What is Kubernetes OOMKilled Error 

Kubernetes OOMkilled error

An OOMKilled state in Kubernetes means a container was terminated because it exceeded the memory resources assigned to it. When this happens, the Linux kernel invokes its Out-Of-Memory (OOM) killer, which forcefully ends the process to keep the node itself from crashing. Kubernetes then marks the pod’s container with the “OOMKilled” reason and typically attempts to restart it.

From a technical perspective, this event is tied to exit code 137, which indicates termination due to a SIGKILL signal. Logs may show messages like “Killed process <pid> (java)” in the node’s dmesg, confirming that the OOM killer acted.

OOMKilled errors often point to deeper issues:

  • Improper memory requests and limits in the pod spec, causing workloads to run out of space. 
  • Memory leaks in the application code, which slowly consume all available memory. 
  • Unexpected load spikes from traffic surges or batch jobs that temporarily exceed allocated resources.

In production systems, repeated OOMKilled events can degrade reliability by forcing constant pod restarts, breaking connections, and even triggering cascading failures in distributed applications. For stateful services like databases or caching layers, an OOMKilled container can also lead to data inconsistency or lost transactions.

Why OOMKilled in Kubernetes Pods Happens

1. Misconfigured Memory Limits

If a container’s memory limit is set too low, normal workload operations may exceed it and trigger the OOM killer. For example, a Java application often requires more heap than expected, leading to frequent OOMKilled events.

Quick check:

Bash
kubectl describe pod <pod-name>

 

Look for the container’s Limits section under Resources to confirm if the memory allocation is too restrictive.

2. Memory Leaks in the Application

Applications that fail to release memory properly will slowly consume all available memory. This is common in long-running services where objects pile up in memory, causing the container to be killed even if limits are generous.

Quick check:

Bash
kubectl top pod <pod-name>

 

Watch memory usage grow continuously without dropping, even when traffic subsides.

3. Sudden Traffic Spikes or Heavy Workloads

Batch jobs, large queries, or sudden increases in request volume can cause containers to momentarily exceed memory limits.
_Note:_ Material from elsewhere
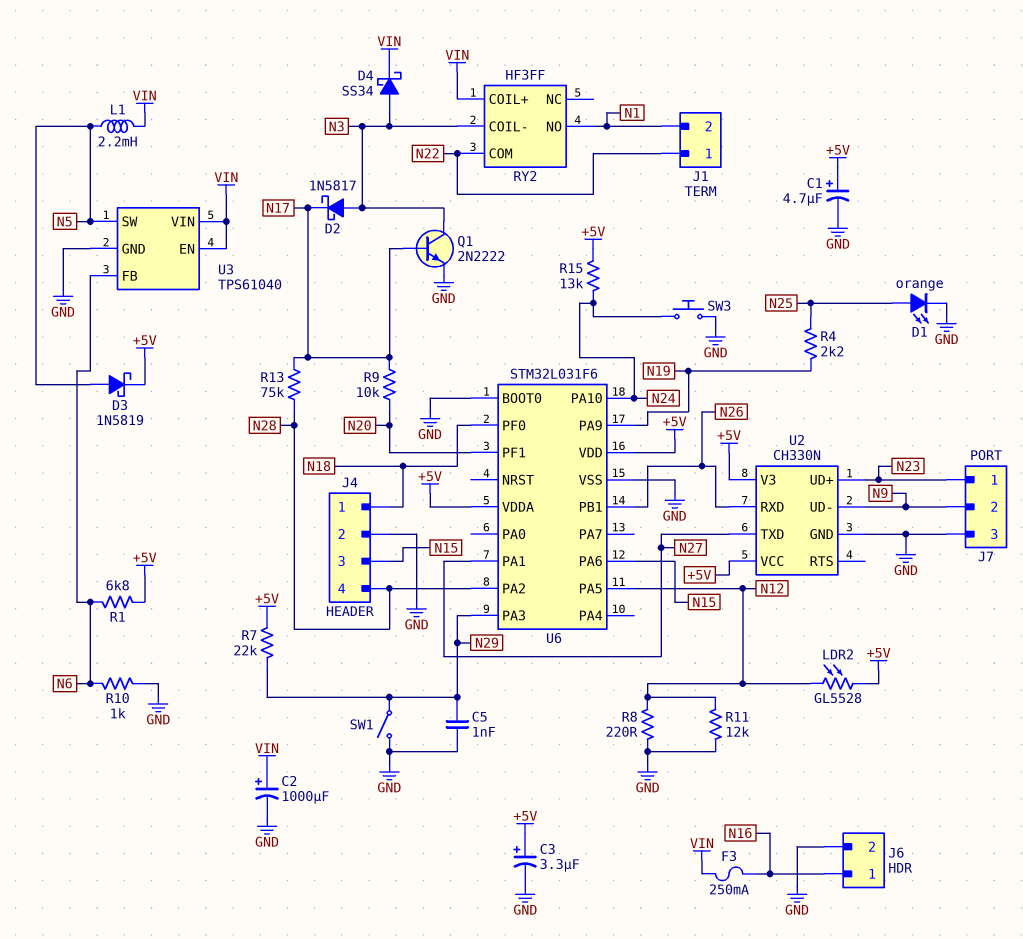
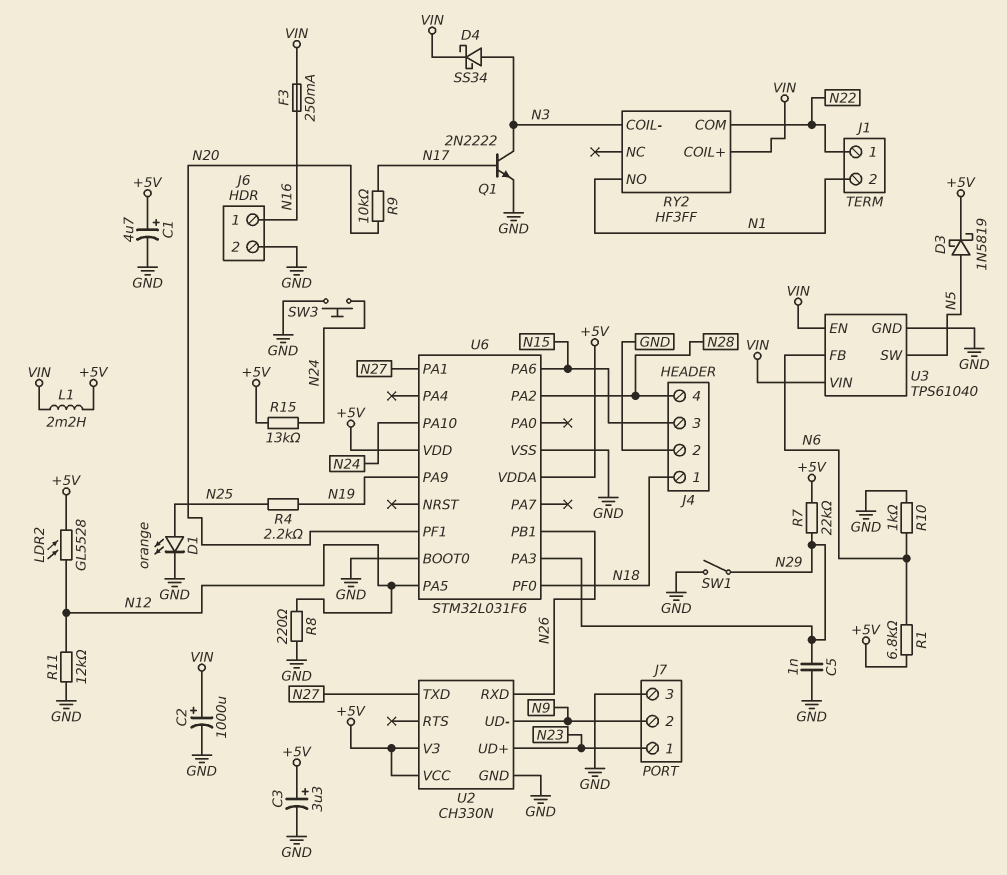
D2: schottky 1N5817 (A N3, K N17) -> none
L1: 2.2mH (N5, VIN) -> 2.2mH (+5V, VIN)
R13: 75k (N17, N28) -> none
Even well-tuned applications may face OOMKilled events if scaling rules don’t react fast enough.

Quick check:

Bash
kubectl get hpa

 

Verify if the Horizontal Pod Autoscaler (HPA) is configured to scale based on memory metrics, not just CPU.

4. Node-Level Resource Pressure

Sometimes the container’s limits are fine, but the node itself is under pressure because other pods are competing for memory. In this case, the kubelet reports OOMKilled even if the workload was behaving normally.

Quick check:

Bash
kubectl describe node <node-name>

 

Check the Allocatable vs Used memory and review which pods are consuming most resources.

How to Fix OOMKilled in Kubernetes Pods

Fixing OOMKilled errors requires validating each possible failure point and adjusting workloads accordingly. Below are the most common fixes with quick checks and commands:

1. Adjust Memory Requests and Limits

If limits are too low, Kubernetes will repeatedly kill the container. Increase them based on actual workload usage.

Quick check:

Bash
kubectl describe pod <pod-name>

 

Look at the Limits section and compare with observed usage from kubectl top pod.

Fix:

Bash
kubectl set resources deployment <deploy-name> -n <namespace> --containers=<container-name> --limits=memory=1Gi --requests=memory=512Mi

 

2. Identify and Fix Memory Leaks

Use application profiling or tracing to detect memory leaks in code. A container with steadily growing memory usage likely has a leak.

Quick check:

Bash
kubectl top pod <pod-name>

 

If memory keeps rising even when load is stable, investigate the app.

Fix: Patch the application, upgrade libraries, or containerize with updated runtimes (e.g., JVM heap configs for Java apps).

3. Enable Autoscaling Based on Memory

Sometimes spikes are legitimate workload bursts. Ensure the Horizontal Pod Autoscaler (HPA) scales on memory usage, not just CPU.

Quick check:

Bash
kubectl get hpa

 

Fix:

Bash
kubectl autoscale deployment <deploy-name> --min=2 --max=10 --cpu-percent=70

 

Then extend it with custom metrics to include memory.

4. Spread Pods Across Nodes

If OOMKilled happens because a node is overloaded, reschedule workloads. Use taints, tolerations, or pod anti-affinity to balance memory-heavy pods.

Fix:

Bash
kubectl cordon <node-name>

kubectl drain <node-name> --ignore-daemonsets --delete-local-data

 

Then redeploy pods to healthier nodes.

5. Monitor Kernel OOM Logs

Sometimes limits are fine but the kernel kills a process due to overall node stress.

Quick check:

Bash
kubectl logs <pod-name> -c <container> --previous

 

Look for Killed process <pid> in system logs.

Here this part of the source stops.